Ancien élève de l'École Polytechnique, Christian Perrin de Brichambaut a fait toute sa carrière à la Météorologie Nationale tant en Afrique - alors colonies françaises - qu'en Métropole.
Il est nommé à 23 ans, ingénieur de la météorologie et son premier poste est en Afrique équatoriale (Bangui).
Il se spécialise dans le rayonnement solaire et très vite sa compétence fut reconnue internationalement. C'est ainsi, qu'à maintes reprises, il fut expert ou consultant de l'Organisation Météorologique Mondiale, tant au secrétariat à Genève, que dans la commission CIMO (Commission des Instruments et Méthodes d'Observations) et dans les groupes d'experts de l'Association Régionale VI (Europe).
Son deuxième poste est au C.T.M (Centre Technique du Matériel) à Trappes, devenu S.E.T.I.M. puis D.S.O.
Très rapidement, il devient un des tous premiers spécialistes en instrumentation météorologique.
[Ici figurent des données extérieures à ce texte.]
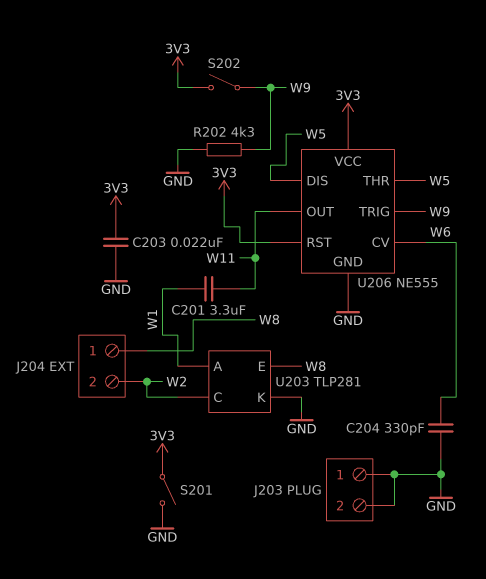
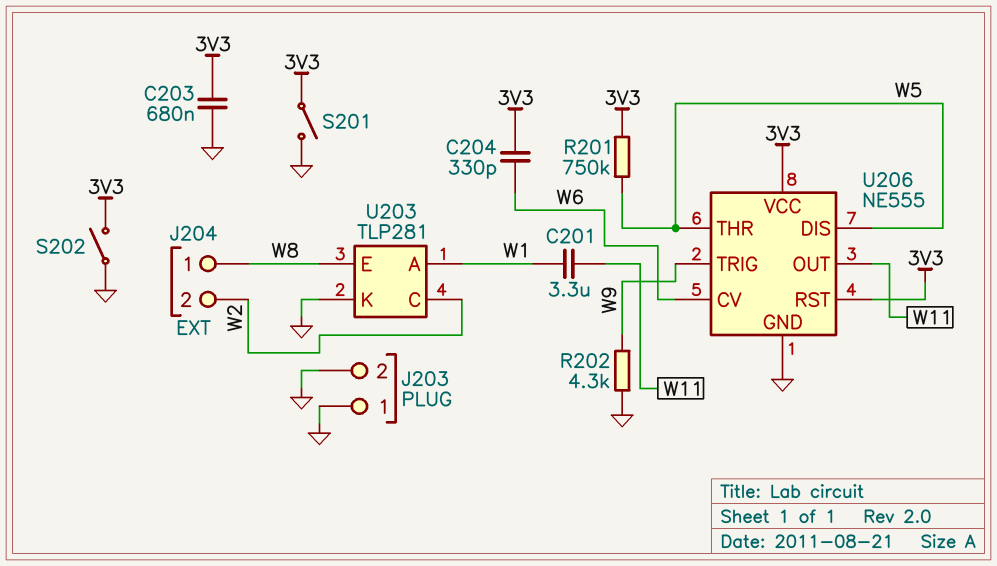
C203: 22nF (3V3, GND) -> 680nF (3V3, GND)
C204: 330pF (GND, W6) -> 330pF (3V3, W6)
R201: none -> 750k (3V3, W5)
S202: switch (3V3, W9) -> switch (3V3, GND)

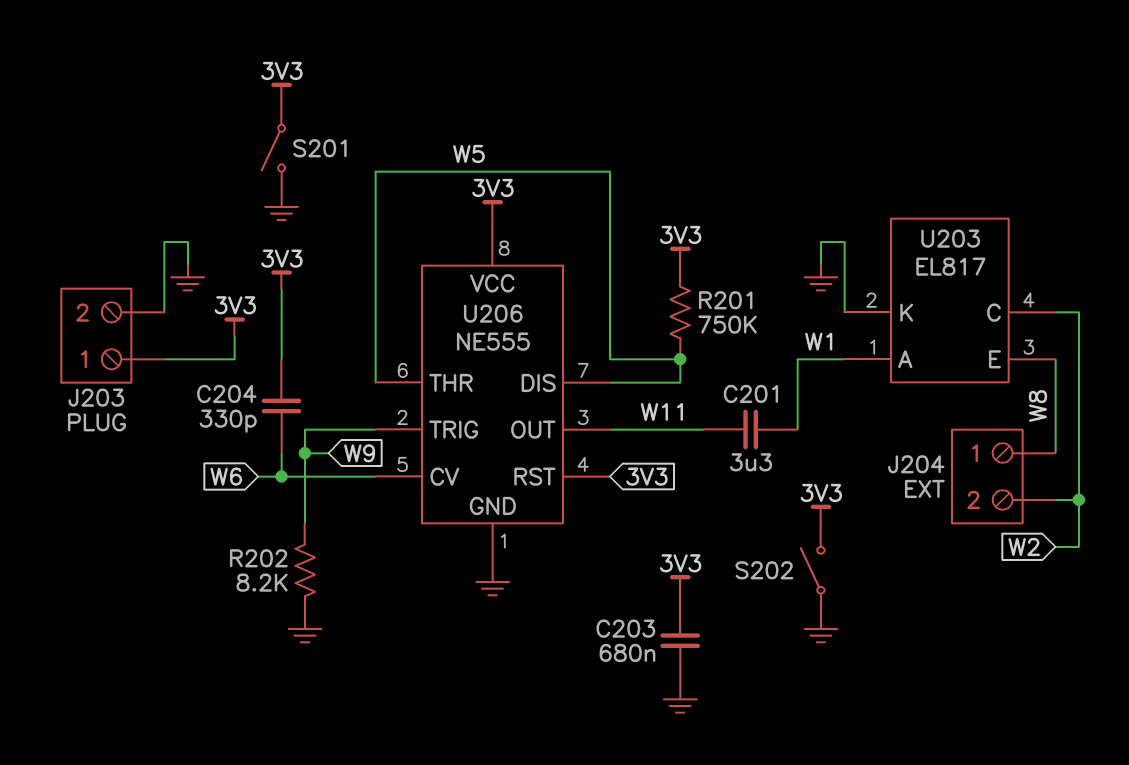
J203 pin 1: GND -> 3V3
R202: 4.3k (GND, W9) -> 8.2k (GND, W9)
U203: TLP281 -> EL817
En 1970, il est nommé‚ adjoint au chef de l'Établissement d'Études et de Recherches Météorologiques (E.E.R.M) qui était le service de recherches de la Météorologie Nationale.

En 1973, le Directeur de la Météorologie Nationale l'appelle pour être le premier responsable de la formation permanente.

En 1980, il est Secrétaire permanent du Conseil Supérieur de la Météorologie (C.S.M), organe d'interface entre la météorologie et ses utilisateurs et il est promu ingénieur général de la météorologie.

En 1985, il rejoint l'Inspection Générale de l'Aviation Civile et de la Météorologie (IGACEM) qui est l'organe suprême de l'Aviation Civile.

Il va prendre sa retraite le 6 septembre 1988 et va s'occuper très activement de la Société Météorologique de France. Il est élu Président dè‚s 1989 et assumera son mandat durant 3 années.

Ses activités ont souvent été citées (revue La Météorologie, Bulletin de l'O.M.M). On retiendra de sa carrière fructueuse, les aspects suivants qui peuvent se résumer en quatre mots : instrumentation, énergies renouvelables, popularisation de la météorologie, défenseur de la francophonie.

Il a été promu au grade d'officier de l'Ordre national du Mérite et les insignes lui ont été remis par André Lebeau. Il était aussi chevalier dans l'Ordre des Palmes académiques, Médaillé de l'Aéronautique.